On June 7, Justice Paul Pfeifer of the Ohio Supreme Court issued a majority opinion statement in the case of one Stephen Gaydosh concerning his loss of vision. In 2004, Mr. Gaydosh somehow perforated his left eye with a screwdriver while installing a windshield wiper blade. He worked for AutoZone, Inc., and filed a workers’ compensation claim, which was granted.

His ophthalmologist, Dr. Francis Mah, examined him and concluded that his left eye vision was 20/200 (with correction), which made him legally blind. Dr. Mah found that he had lost his left eye’s lens, and estimated that he had lost “at least 75 to 80 percent of his vision”. Later that year Gaydosh filed a motion with the Ohio Industrial Commision for compensation for his “100% loss of vision” in the left eye.

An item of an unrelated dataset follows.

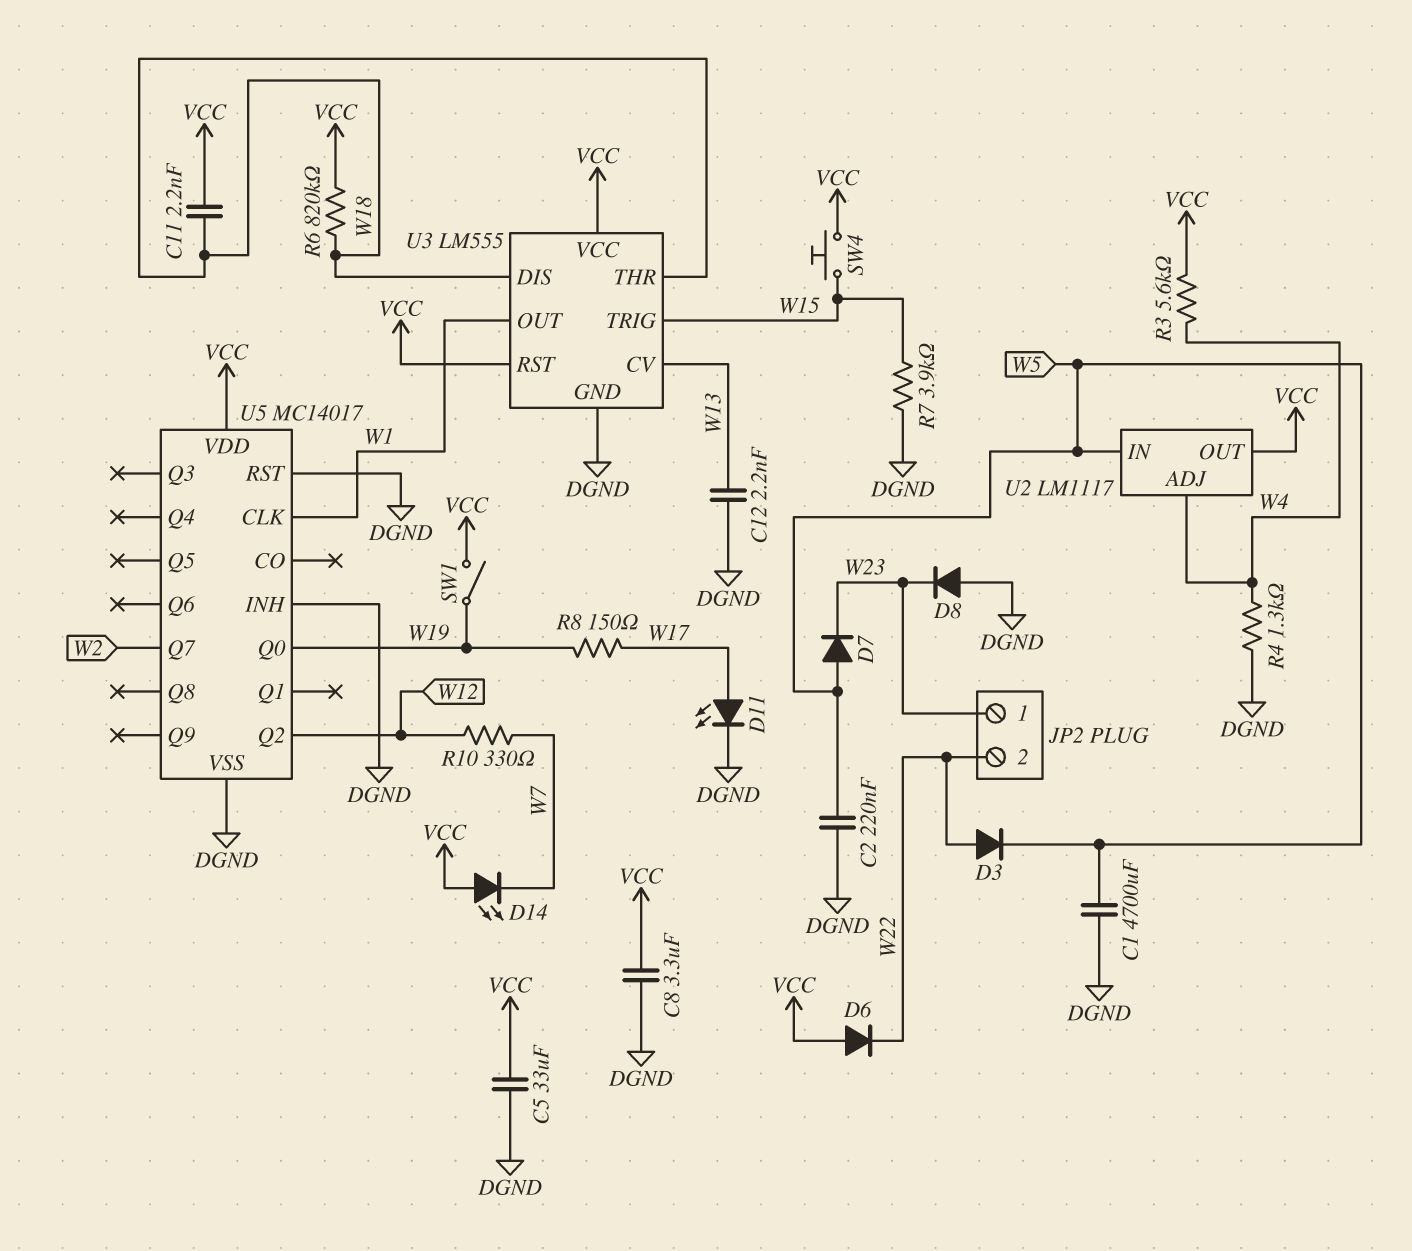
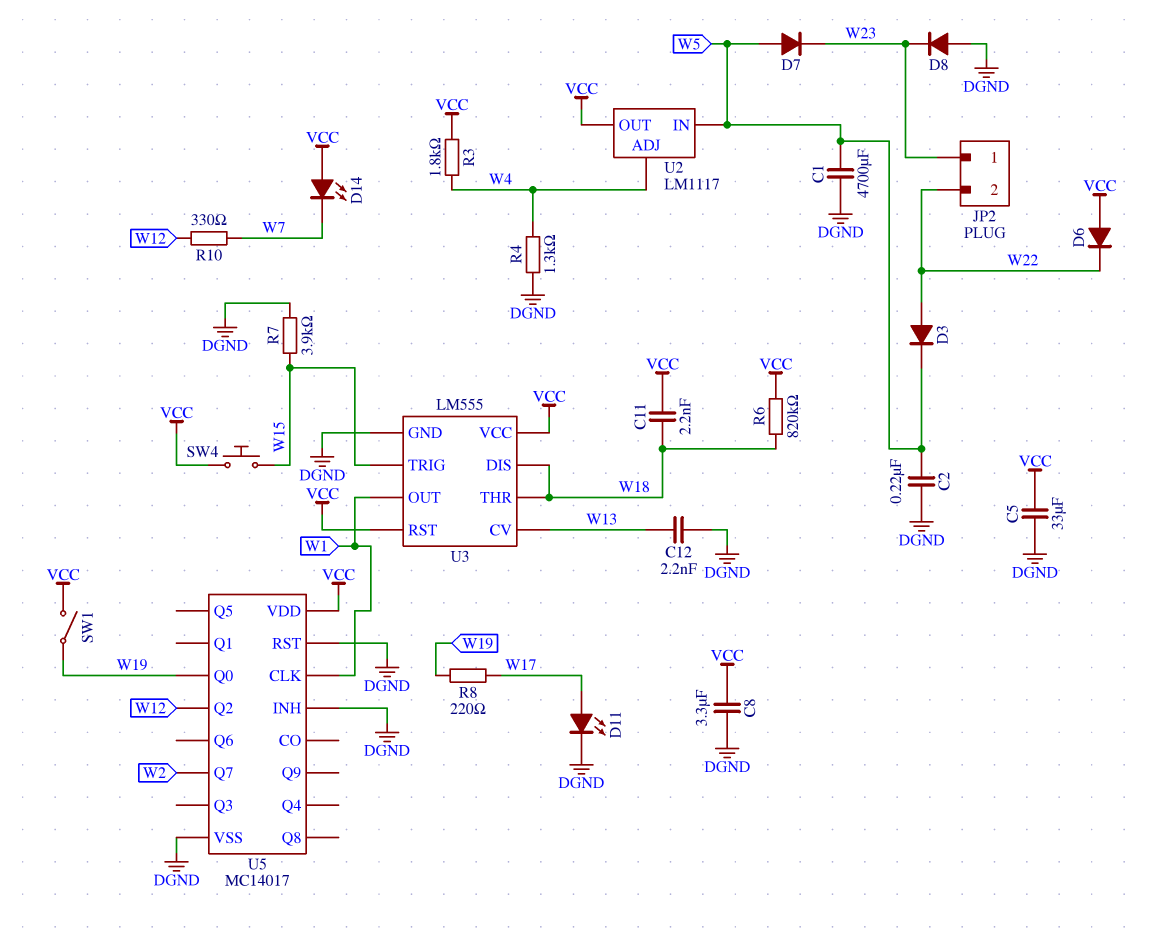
R3: 5.6k (VCC, W4) -> 1.8k (VCC, W4)
R8: 150 (W17, W19) -> 220 (W17, W19)

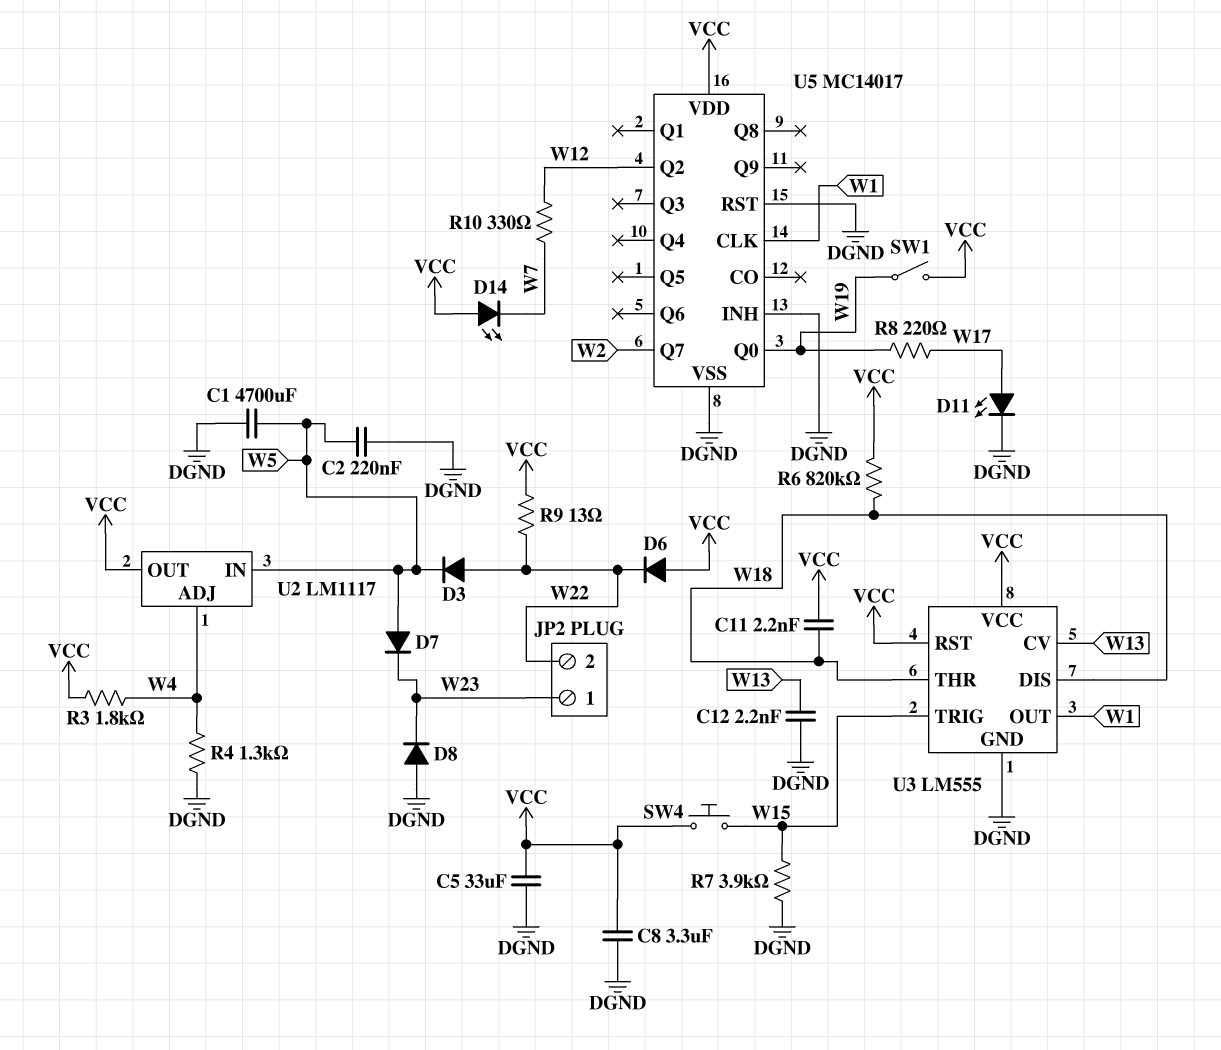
R9: none -> 13 (VCC, W22)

At this point, his employer, AutoZone, asked that he see a second ophthalmologist. This second doctor also found his left eye vision to be 20/200 with correction.

Industrial Commission Denies Then Grants Compensation

The district hearing officer for the Industrial Commission denied compensation on the basis that Gaydosh still had some vision in his left eye – that he hadn’t lost “100%” as his motion claimed, but “only 75 to 80 percent”. Then on appeal, another hearing officer reversed this decision, based on a similar previous case where a worker had lost one eye’s lens in an industrial accident and had been compensated for total vision loss.

AutoZone Continues the Dispute

After this setback, AutoZone took the case to the Ohio Supreme Court, claiming that Gaydosh is entitled to only partial compensation, since he still had some vision in the left eye. Ohio’s law states that a worker who loses sight in one eye is entitled to 125 weeks of compensation. If less than 100% of sight is lost, that worker receives a corresponding percentage of 125 weeks’ compensation.

After studying the two medical reports and considering exactly what the relevant law states, the Ohio Supreme Court found that Gaydosh is legally blind and therefore should receive 125 weeks’ compensation. The vote was close – four to three in favor of upholding the Industrial Commission’s reversed decision.

Industrial accidents can cause permanent pain and disability. If you have been injured at your workplace and would like to know more about your legal rights and options, please contact us for a free consultation.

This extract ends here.